The difficulty of finding even a half decent job has discouraged many from seeking work and kept them out of the labour force. The labour force participation rates in India of 58 per cent for men and 25 per cent for women in 2020-21 are striking for two reasons: first, they are extremely low by global and even South Asian standards (excluding Afghanistan and Pakistan), and second, the participation rates for women, who are forced by patriarchal norms to focus on unpaid household work, are appallingly low. Given the absolute levels of female participation rates, the evidence that it rose from 17.5 per cent in 2017-18 to 25.1 per cent in 2020-21 is no cause to celebrate. In fact, as argued below, this is likely the result of household distress.

During the years when the annual labour force surveys were conducted and published (2017-18; 2020-21), the Indian economy moved out of its high-growth trajectory, which meant that the poor job-generation record resulting from the weak relationship between output growth and employment growth was made worse by the slowdown in GDP growth. This was aggravated by three “external” factors that devastated the economy during these years.
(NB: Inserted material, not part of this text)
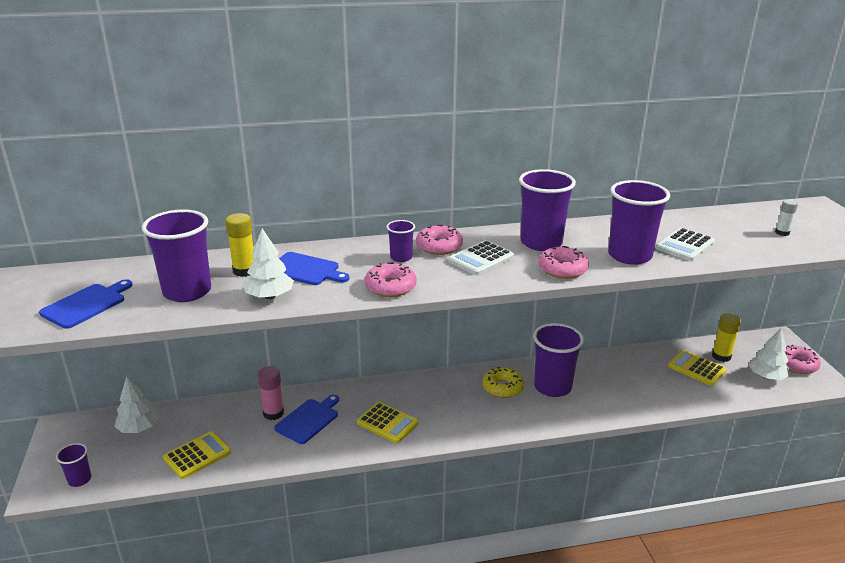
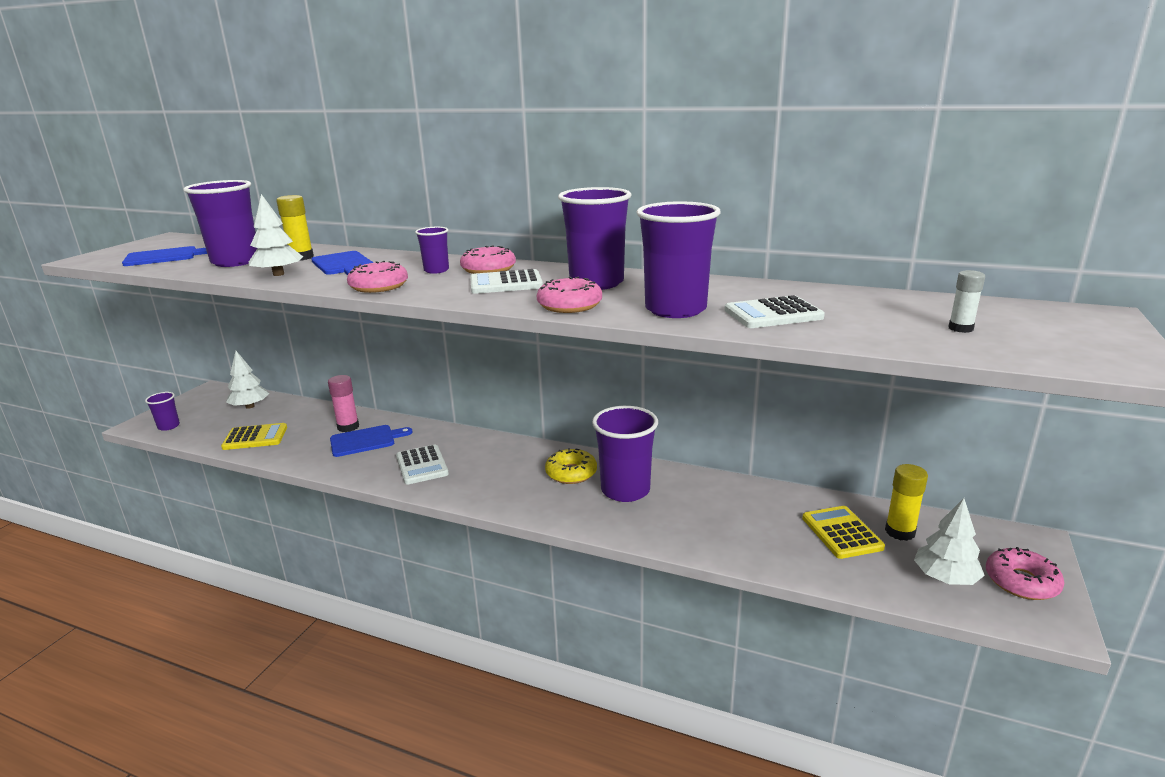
camera: 35 degrees right, 5 degrees down
(387, 423) = (422, 465): yellow calculator -> white calculator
The first is the damage wrought by demonetisation, which shrank economic activity and led to closures of firms and loss of livelihoods. The second is the badly designed and poorly implemented goods and services tax, which both imposed compliance costs and set operational constraints on economic agents with attendant adverse impacts on both production and incomes. The third is the COVID-19 pandemic and the government’s handling of it, characterised by brutal lockdowns and measly stimulus measures, which too severely damaged economic activity and livelihoods. All these shocks affected more severely the “informal” sector, which is where the majority of working Indians are employed.

Question of survival

Given these long- and short-term trends, it may appear surprising that the PLFS figures for the four years ending 2020-21 point to an increase in the number of workers and a fall in the unemployment rate. However, those trends may be in keeping with what one should expect in a period when growth has been slowing and economic shocks have devastated large sections of the working poor. In a context in which social security or social protection is more the exception than the rule, an unemployed person must, for survival, rely as a dependent on an already underpaid earning member of the family. That option being absent, she or he can only starve. When economic conditions worsen, as they clearly have over the last four years, the ability of earning members to support dependents is considerably eroded. The only option then is for every able person to seek out whatever work is available for however many days even if the terms are poor.
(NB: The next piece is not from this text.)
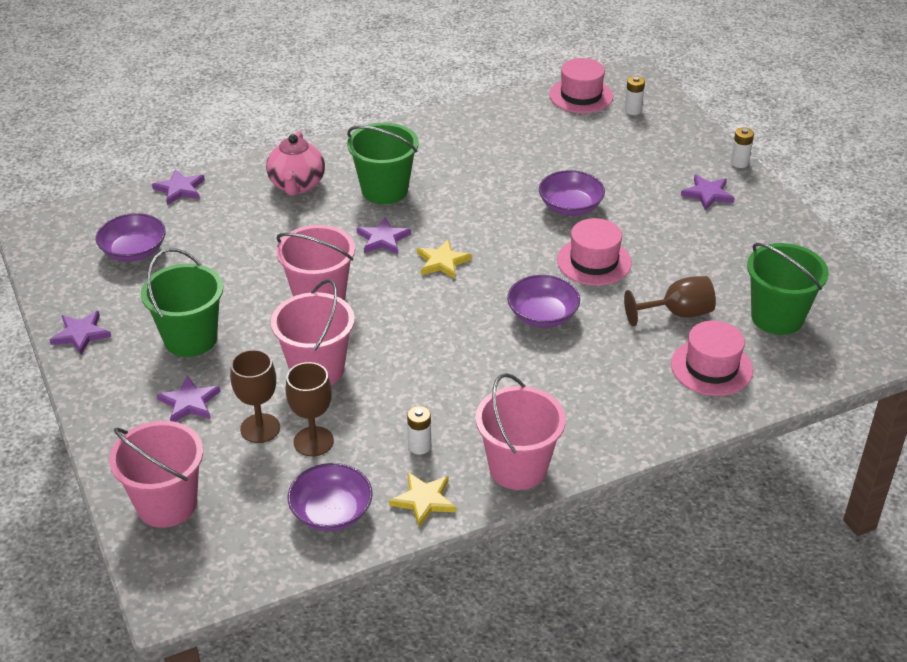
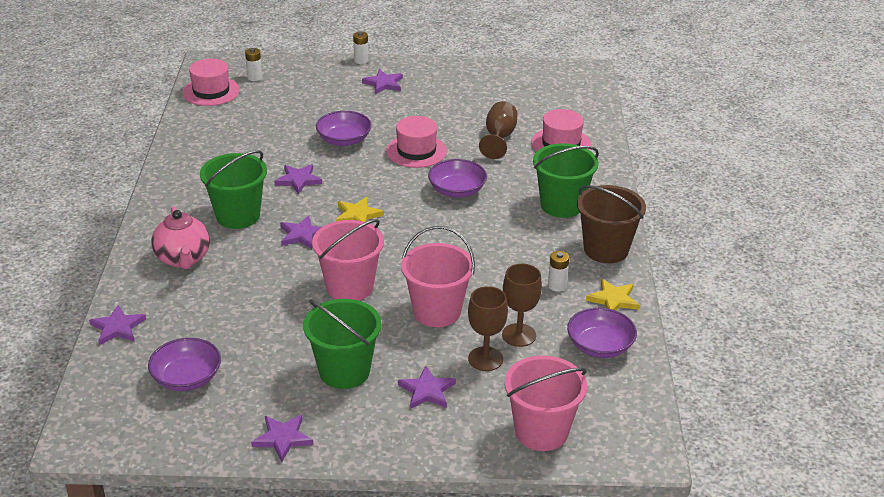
camera: 65 degrees left, 5 degrees down
(297, 185) = (183, 259): pink teapot -> pink teapot turned 45 degrees clockwise
(472, 204) = (298, 180): none -> purple star
(518, 468) = (606, 249): pink bucket -> brown bucket
(777, 317) = (531, 104): green bucket -> green bucket (561, 205)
“The only option then is for every able person to seek out whatever work is available for however many days even if the terms are poor.”

This implies that in difficult times “distress employment” will rise, inflating the figures on those reported as being in the workforce and of those employed, when identified using the rather weak definitions adopted in the employment surveys. This is corroborated by the fact that much of the increase in employment over these four years is of female employment and employment in agriculture. A corollary of this distress-driven turn to any available job is a rise in labour force participation and in the number of workers and a fall in the unemployment rate. This is what seems to be happening in recent years. A similar tendency was observed over 1999-2000 to 2004-05—which was a period of extreme distress—when total employment as measured by the National Sample Surveys registered an increase of around 60 million.
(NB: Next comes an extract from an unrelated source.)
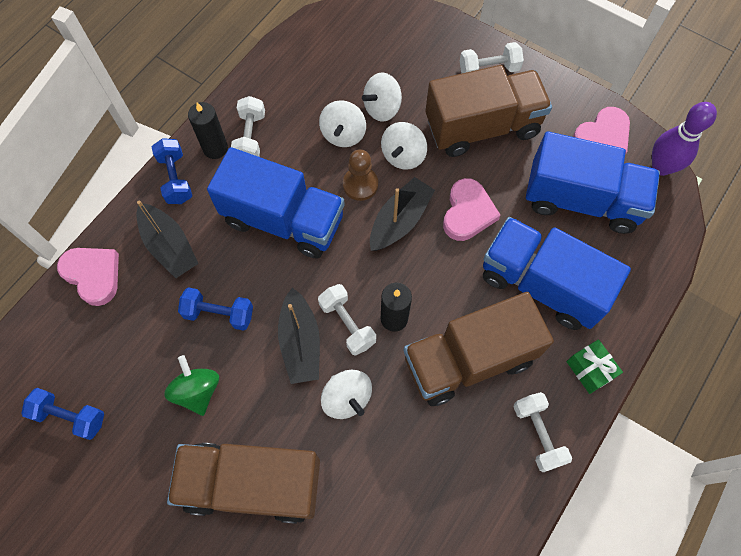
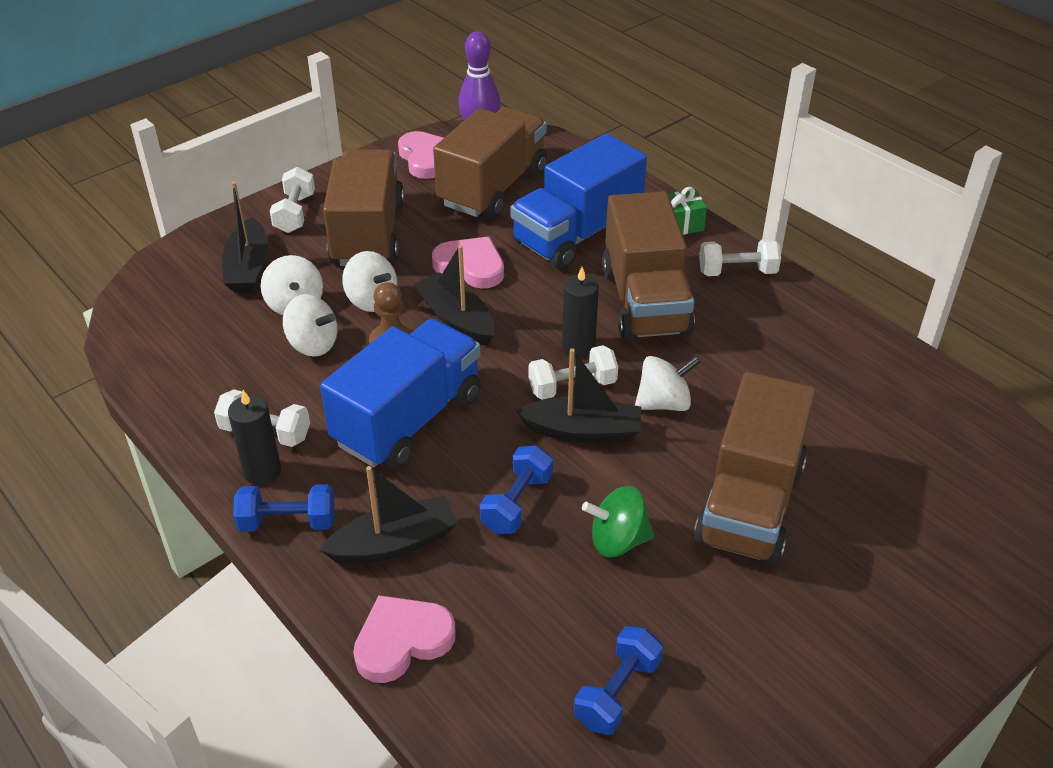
camera: 75 degrees left, 25 degrees down
(413, 64) = (248, 268): none -> black boat
(581, 200) = (493, 188): blue truck -> brown truck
What this implies is that using aggregate employment and unemployment numbers to assess intertemporal changes in the employment situation in the country is not warranted. “Improvements” in the number of people employed and the extent of unemployment could be as much a reflection of distress as they could be of advance; it all depends on the economic circumstances. What is clear as far as the Indian labour market is concerned is that the years of high growth have done little to improve a dismal employment picture, and the conditions of work only deteriorated after those heady growth days came to end. The jobs crisis is real.